On September 25, ANITSUKU 2016, the general anime production tech event, was held at UDX GALLERY in Akihabara. Orange, a CG production company, hold the seminar ‘Code Geass : Akito the Exiled, Track CG Modeling Process to CG Animation Process.’ Using Akito the Exiled and its five chapters that were released between 2012 and 2016, they explained how they created the overwhelming battle scenes.
The seminar was held by CG Director Sato Gochu, CG Modeler Akira Nishimura, CG Modeler Kana Kojima, and CG Animator Yuki Banno. They talked about how they produced the work mainly on mechanical modeling and animation.
First, they screened the battle scene of Alexander, the leading machine. Even though they are using the same machines, the pilots are different. They gave each machine a unique movement to distinguish from each other. The machine Akito Hyuuga, the leading character, controls the fight by taking advantage of its small size and changes its form during the battle. This expressed how Akito is skilled at operating the machine. On the other hand, Leila Malkal is not familiar with the operation so they made her stagger when landing on the ground to emphasize that. They gave distinguishable characters to each machine to give the impression that it’s the characters who are actually operating the machines.

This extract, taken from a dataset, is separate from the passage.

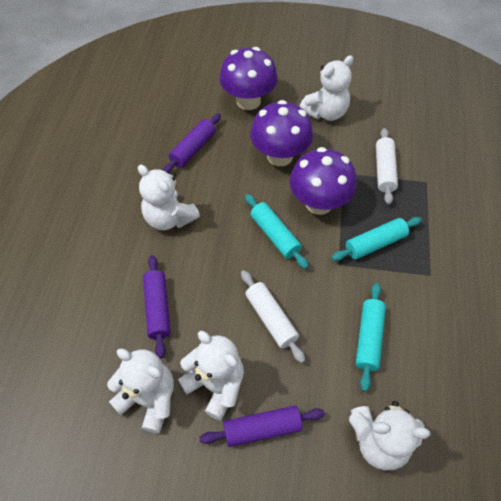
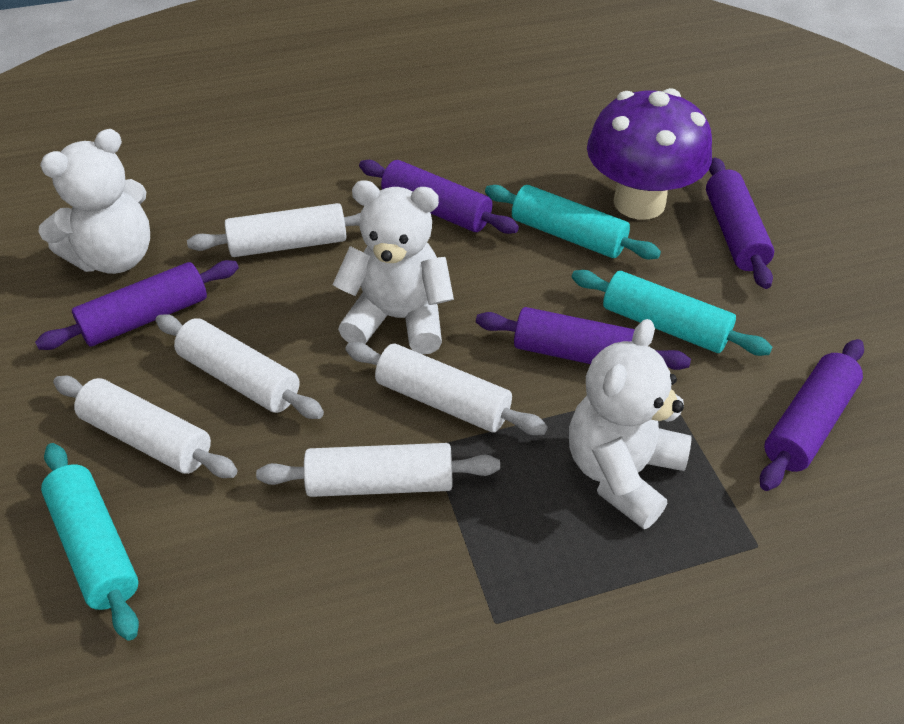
purple mushroom: 3 -> 1
purple rolling pin: 3 -> 5
white rolling pin: 2 -> 5
white teddy bear: 5 -> 3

Nishimura said that when creating a model from the mechanical design perspective, it’s important to imagine what materials are used on the body. When creating a half-destroyed machine, he made sure to imagine by what weapon it was destroyed so as to accurately express the material texture: it can be many thing from screwed apart to squashed.
Itano commented that he was able to create Akito’s animation thanks to Alexander’s design. Alexander is similar to a human with less decoration so it can move quickly and delicately. And it has a unique silhouette so even during violent movements, we can still tell what is going on with the machine. This contributed in his working efficiency because he was able to consider not only the coolness of the actions but also the characters’ mind state.
The backgrounds were created using CG as well and helped making the action scenes more exiting. Kojima compared the art boards of Gallia Grande and Castle Weiss-Wolf with the completed CG and explained how he added color, taints, shades, depth, and light reflection. We learned how adding various processes makes the backgrounds more realistic.
Finally, Sato commented that Akito is a flexible work and there were scenes in which he added ten additional seconds for extra actions.
The seminar gave us the impression that the job of the animators was not easy but certainly worthwhile. They were able to incorporate their ideas while trying to understand the aim of the storyboard.